Tourism is always a busy industry, and many people opt to look for employment in the tourism trade with ideas of working out of exotic locales and being able to travel. While there are such jobs, the tourism industry actually offers many more careers throughout its wide infrastructure.
Tour guides are the most visible form of employment in the tourism industry, and what most people think of when they think of a job in tourism. Whether you guide a group of students through a museum in London or teach passengers on an Alaskan cruise about local wildlife, tour guides are the point of contact for many tourists. Tour guides are expected to be well-spoken, patient, knowledgeable in their field and presentable. Many tour guides undergo extensive training so that they can answer the questions of the public about their area, whether it be the Hoover Dam or Hershey's Chocolate. The more performance-heavy tour guide jobs, such as historical re-enactors, are often moonlighting actors.
From booking agents to customer service representatives, tour companies have a lot more employees than the ones you meet while you travel. Call centers are a very large employer in the tourism industry, particularly for cruise lines.

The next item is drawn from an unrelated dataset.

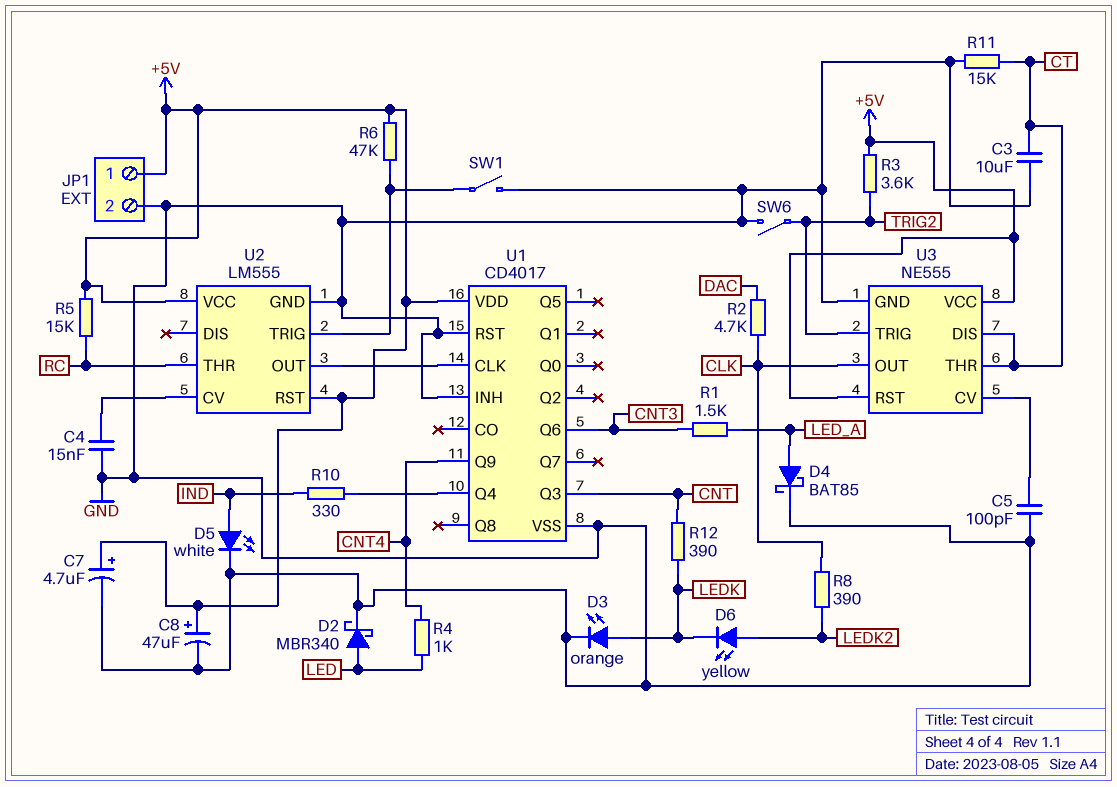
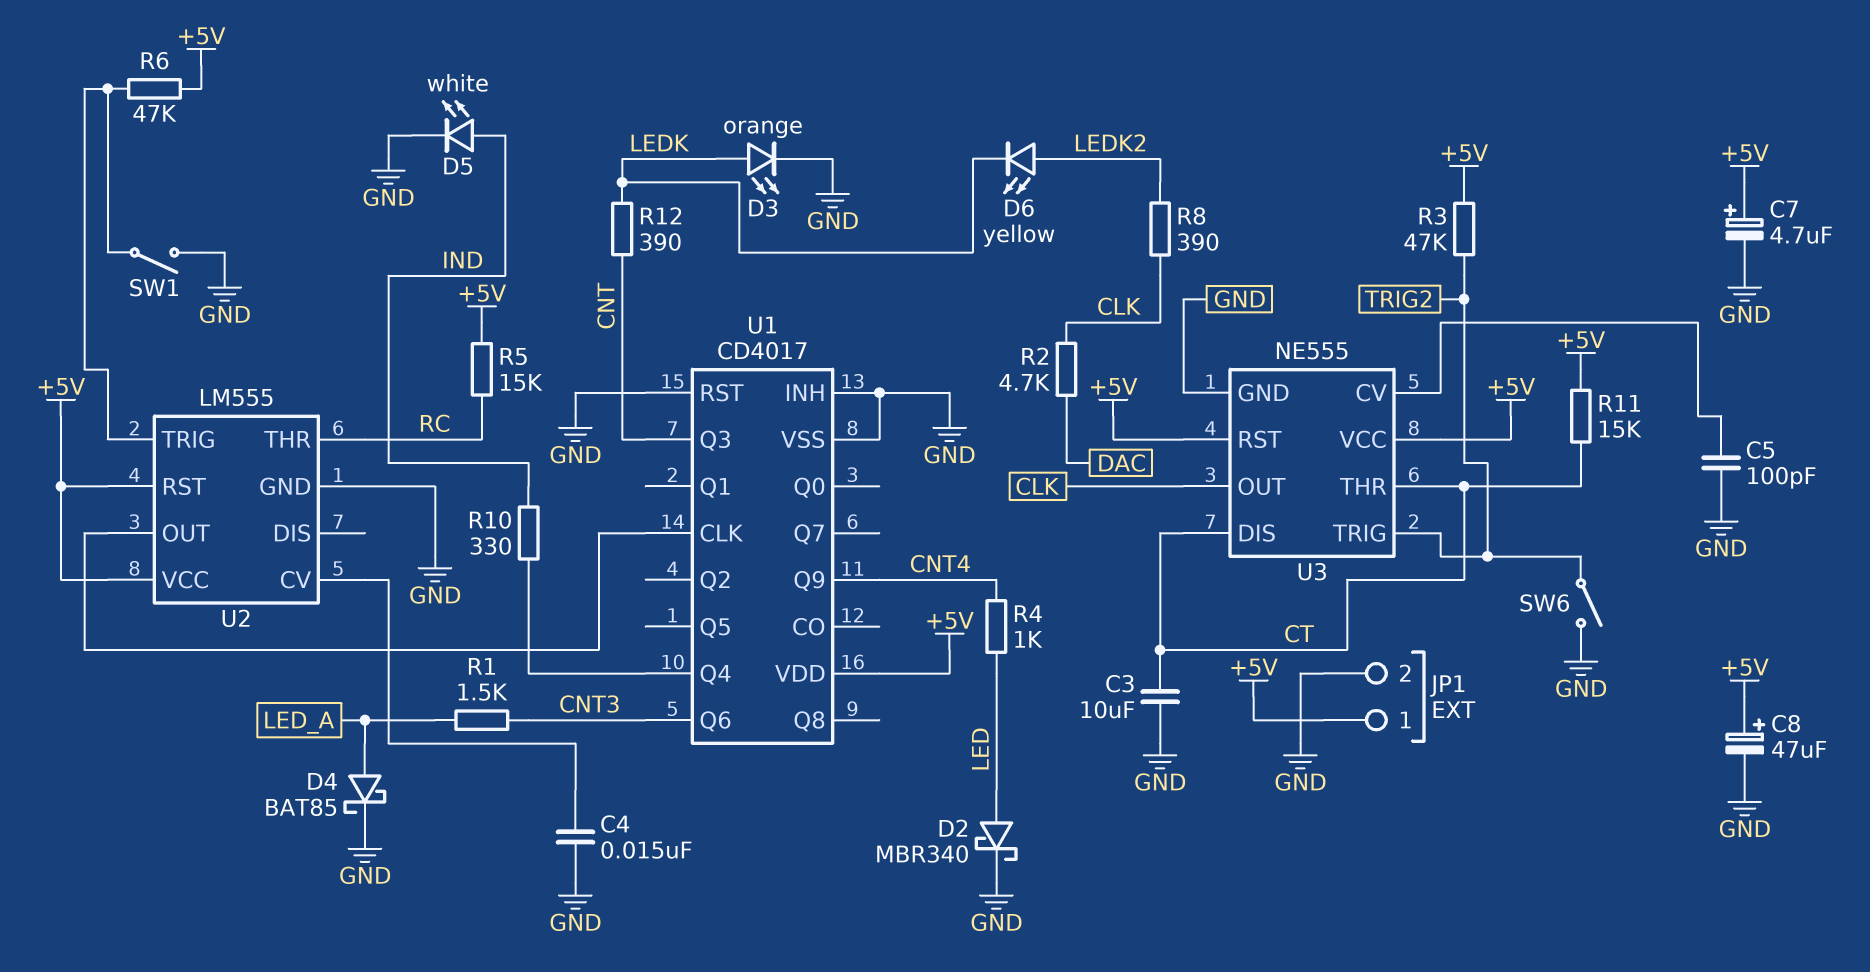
R3: 3.6k (+5V, TRIG2) -> 47k (+5V, TRIG2)
R11: 15k (CT, GND) -> 15k (+5V, CT)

These call centers operate all over the world, and handle high volumes of calls from customer complaints to booking arrangements. However, support jobs are as varied as the tour companies themselves, they range from being a maintenance mechanic for a tour bus line to working a production line, to packaging Vermont Maple Syrup candies.
Much of tourism relies on the service industry, so if you want to work in an exotic locale, such jobs are often your best bet. Every tourist destination in the world has restaurants and hotels, and those are where the reliable jobs are. This employment may be seasonal, depending on where you look, but it can be fun, financially rewarding and can lead you to exciting destinations. Some service-industry tourism jobs include hotel custodial staff, bartenders, waiters and chefs. In 2009, the tourism industry was responsible for approximately a quarter of a million jobs in Las Vegas, Nevada alone. Similar numbers occur in many other communities around the world, and so this industry can be an excellent source of employment.
There are many opportunities in the tour industry for skilled drivers. Their skills are needed for airport shuttles, taxis and tour buses. Specialty positions may include driving vehicles such as ski shuttles in the snow. A clean driving record is essential, as are commercial driver's licenses for bus driving and for driving heavy vehicles.
Many tourist destinations offer classes. Water sports are very popular at many resorts and hotels, and the staff usually includes instructors for sailing, jet skiing, snorkeling, and even scuba diving. Cruise ships often employ instructors in a variety of areas, including arts and crafts, foreign languages (spanish instruction is very popular on Mexican Riviera cruises), and ballroom dancing. Other instructors at large resorts and tourist communities may include tennis, golf, dance and fitness.